Replication package for 
"In the Land of AKM : Explaining the Dynamics of Wage Inequality in France"

# Overview

This replication package contains the code to prepare the data, run the estimations 
and construct tables and figures in the paper and the online appendix

The scripts are identical to the ones used for the submitted version of the paper,
except for directory path and other environment variables, comments and documentation, 
and for the "AKMland_simulation.R" script that builds and uses simulated data.

# Data

"In the Land of AKM" is built on confidential data : French exhaustive linked data on
employees, employers, jobs and wages, called BTS ("Base tous
salariés") produced by INSEE, the French national statistical institute.
The data is protected by laws on statistical secrecy and can be accessed
only within INSEE, or, for external researchers, through the CASD
(Centre d'Accès Sécurisé aux Données). 
These two access lead to slightly different versions of the data. Our estimation
results are nearly identical on both versions, 
but the published results were estimated on the INSEE files, because of the superior
INSEE computational ressources.

For reproducibility, we also provide a script that generates simulated
data, so that the code can be explored and tested even without access to the original, 
confidential data.

## Data access

The CASD websites explains how to use the data portal.
<https://www.casd.eu/en/> The documentation for the specific data source is
available at <https://www.casd.eu/en/source/all-employees-databases-employee-data/>
The use of CASD computational resources is a paid service.

### Request for access

Authorization to access the BTS data is granted by the Confidentiality
Committee : <https://www.comite-du-secret.fr/en/home/> The detailed
request procedure is explained on the CDAP (confidential data access portal) website:
<https://cdap.casd.eu/comite-secret-statistique>.

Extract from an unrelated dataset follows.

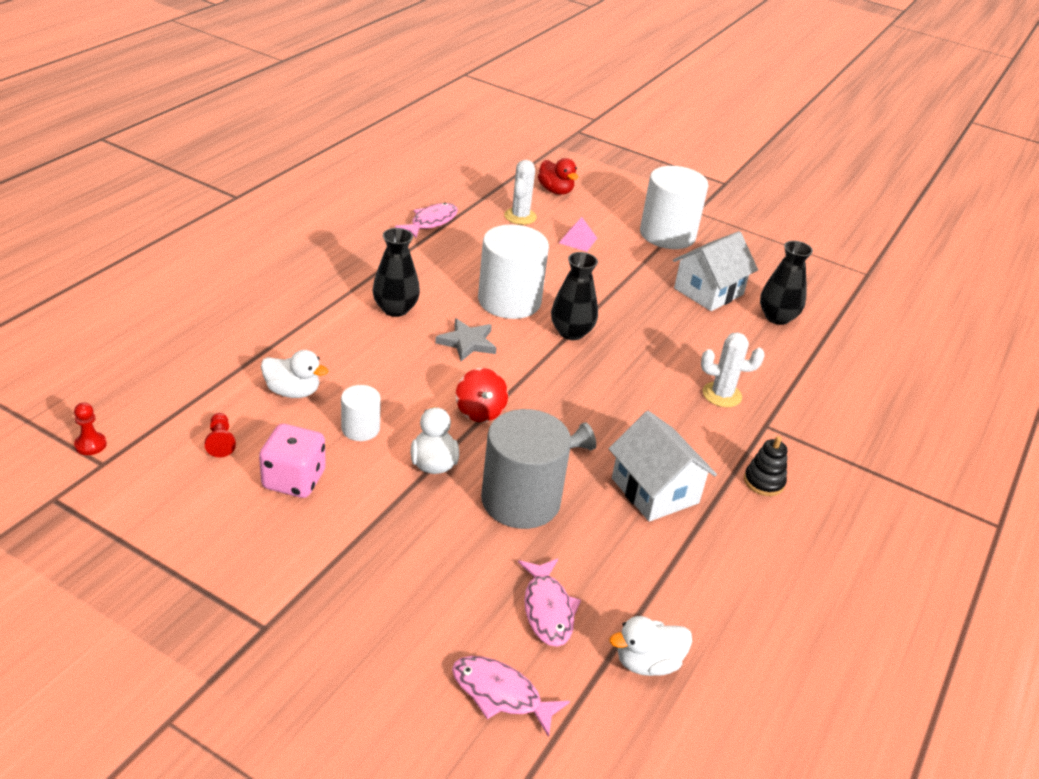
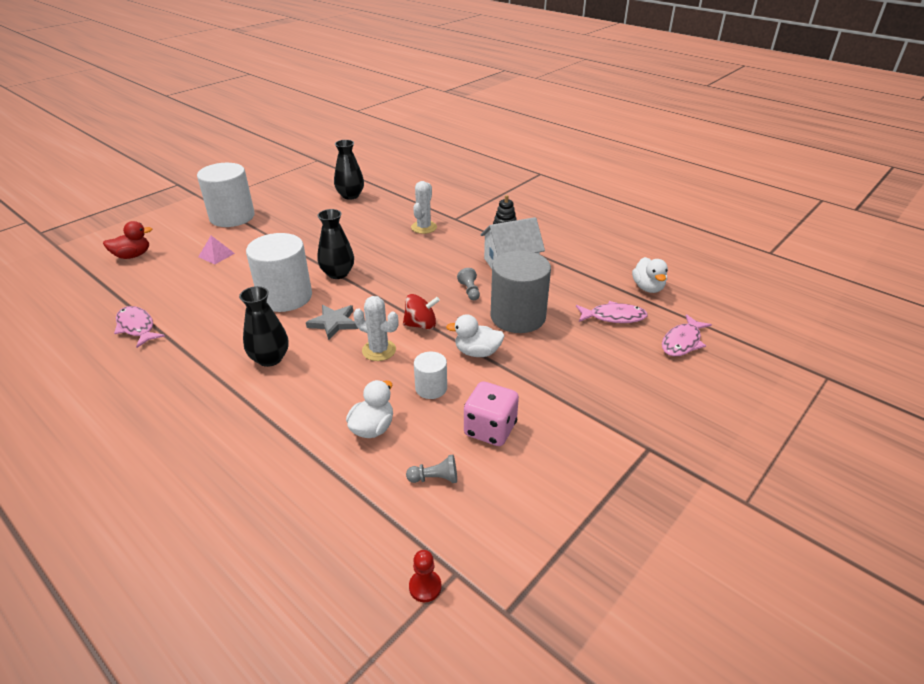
camera: 75 degrees left, 0 degrees up
(220, 442) = (435, 478): red pawn -> grey pawn
(520, 216) = (161, 278): white cactus -> white cactus (379, 350)
(708, 291) = (311, 213): white house -> none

Access is for researchers only. Access box are available only in France, European Union
countries and, with additional conditions, in a few other countries including USA and Canada.

Researchers must undergo a short training session on the portal, and sign a contract. 
The full procedure might last several weeks or month, 
depending on the Confidentiality Committee session calendar.

## Data preparation

### Building the panels

We chain the annual BTS files from 2002 to 2019 to build our panels. The original
files are in the SAS data format, ans the scripts use the SAS language.
The SAS scripts are in the "pseudo_id" directory, with a dedicated readme file.

These scripts to build the panel were first shared at :
<http://olivier.godechot.free.fr/hopfichiers/pseudo_id.zip> 
in 2022 and have already been used in other research. An updated version, including
scripts adapted for the 2020 to 2023 data yearly data files, is in the directory
"pseudo_id_updated version"

The output of these script is a new variable : 
an identification number for workers that allows for matching across yearly files.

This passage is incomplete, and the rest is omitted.